O cupim vive um momento de protagonismo nos restaurantes do País. Aquela corcova característica dos bois, que funciona como reserva energética do animal, deixou de ser apenas memória afetiva de churrasco de fim de semana para se tornar estrela de cardápios sofisticados – da entrada ao prato principal, do espetinho ao croquete, da grelha ao sous vide.

A transformação não aconteceu por acaso. Ela é resultado de uma soma de fatores que inclui técnica apurada, resgate da cultura regional, sustentabilidade e a maturidade de um público que aprendeu a valorizar sabor acima de nomenclaturas. “As pessoas começaram a respeitar e a entender os cortes ‘não nobres’. Quando feita com técnica, cada carne tem o seu potencial”, diz o chef Pedro Godoy, que comanda os restaurantes Arvo, Voar e Terra, no Recife.
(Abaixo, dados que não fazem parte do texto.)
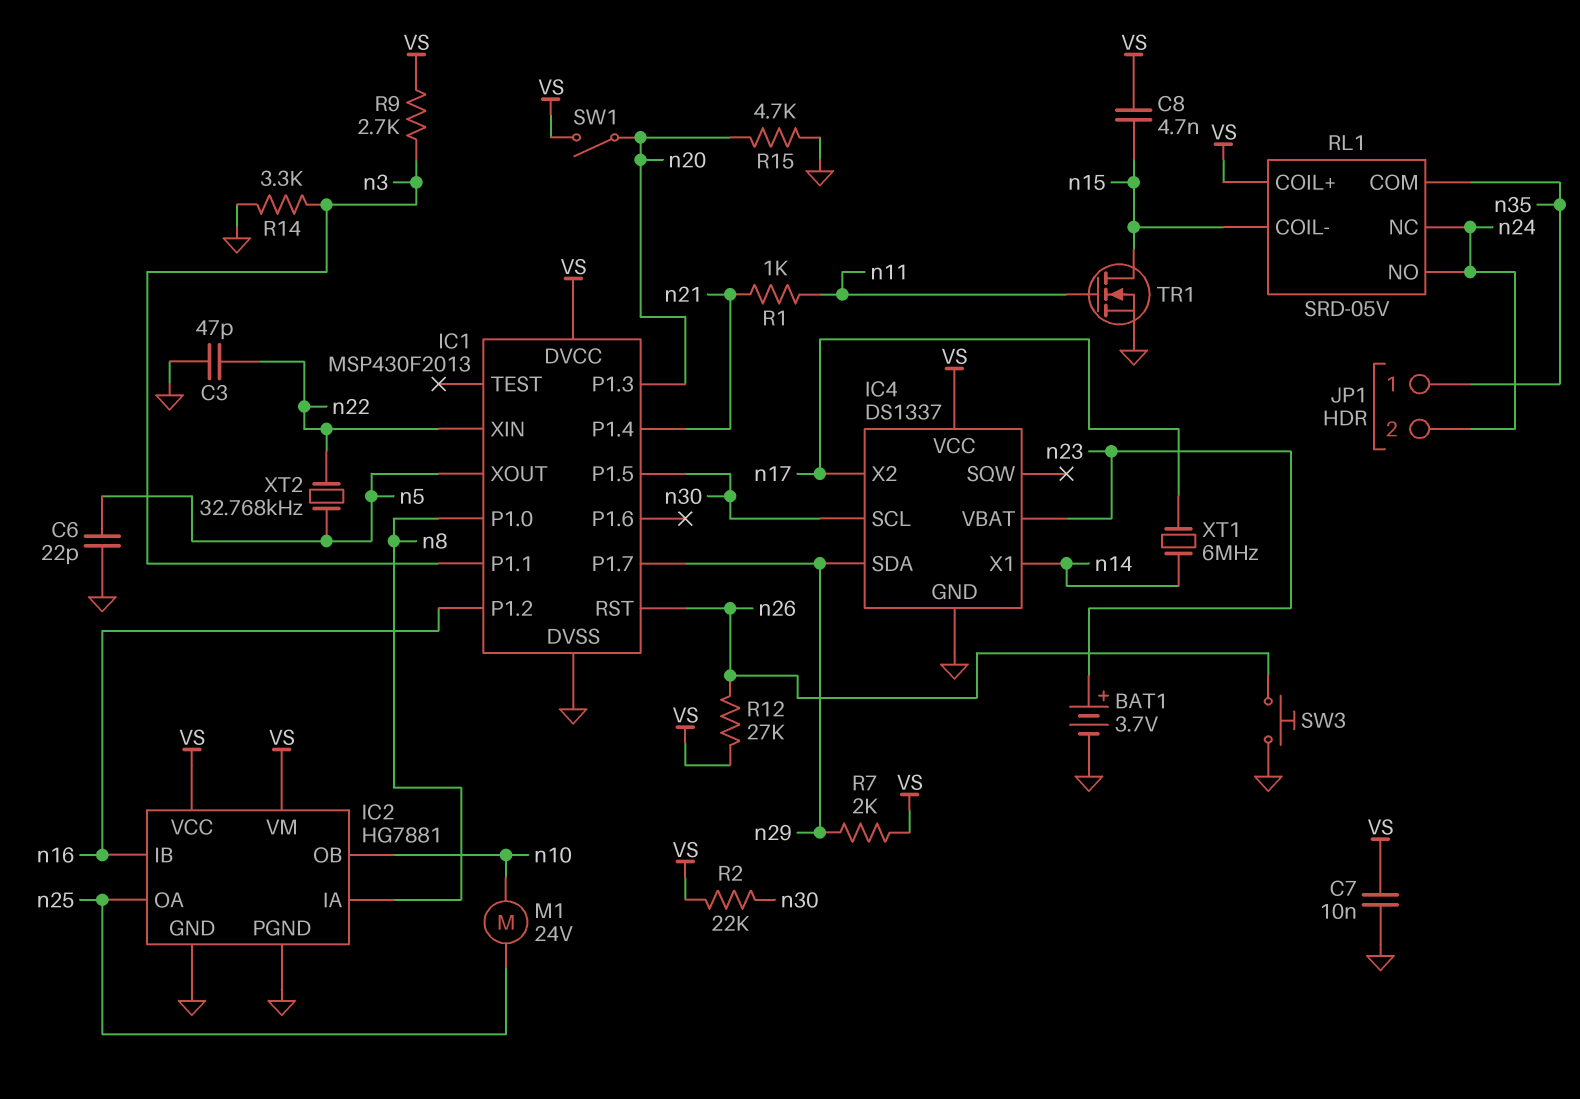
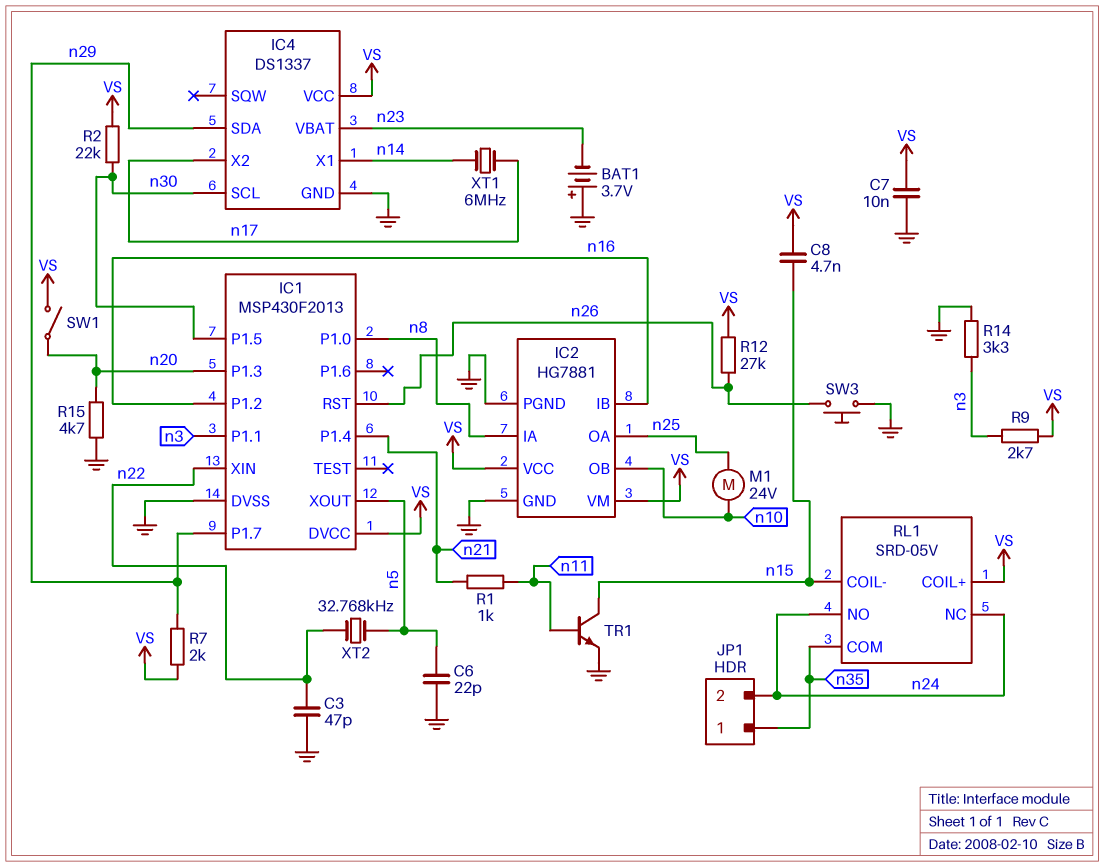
BAT1: 3.7V (plus n23, minus GND) -> 3.7V (plus GND, minus n23)
TR1: NMOS (G n11, D n15, S GND) -> NPN (B n11, C n15, E GND)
O que separa o cupim ressecado e duro daquele que derrete na boca é puro domínio técnico. Rico em colágeno e gordura entremeada, o corte exige paciência e precisão. O colágeno, quando exposto diretamente a altas temperaturas, tende a contrair e endurecer. A solução está na cocção lenta e prolongada, que quebra as fibras e transforma o que poderia ser borracha em suculência.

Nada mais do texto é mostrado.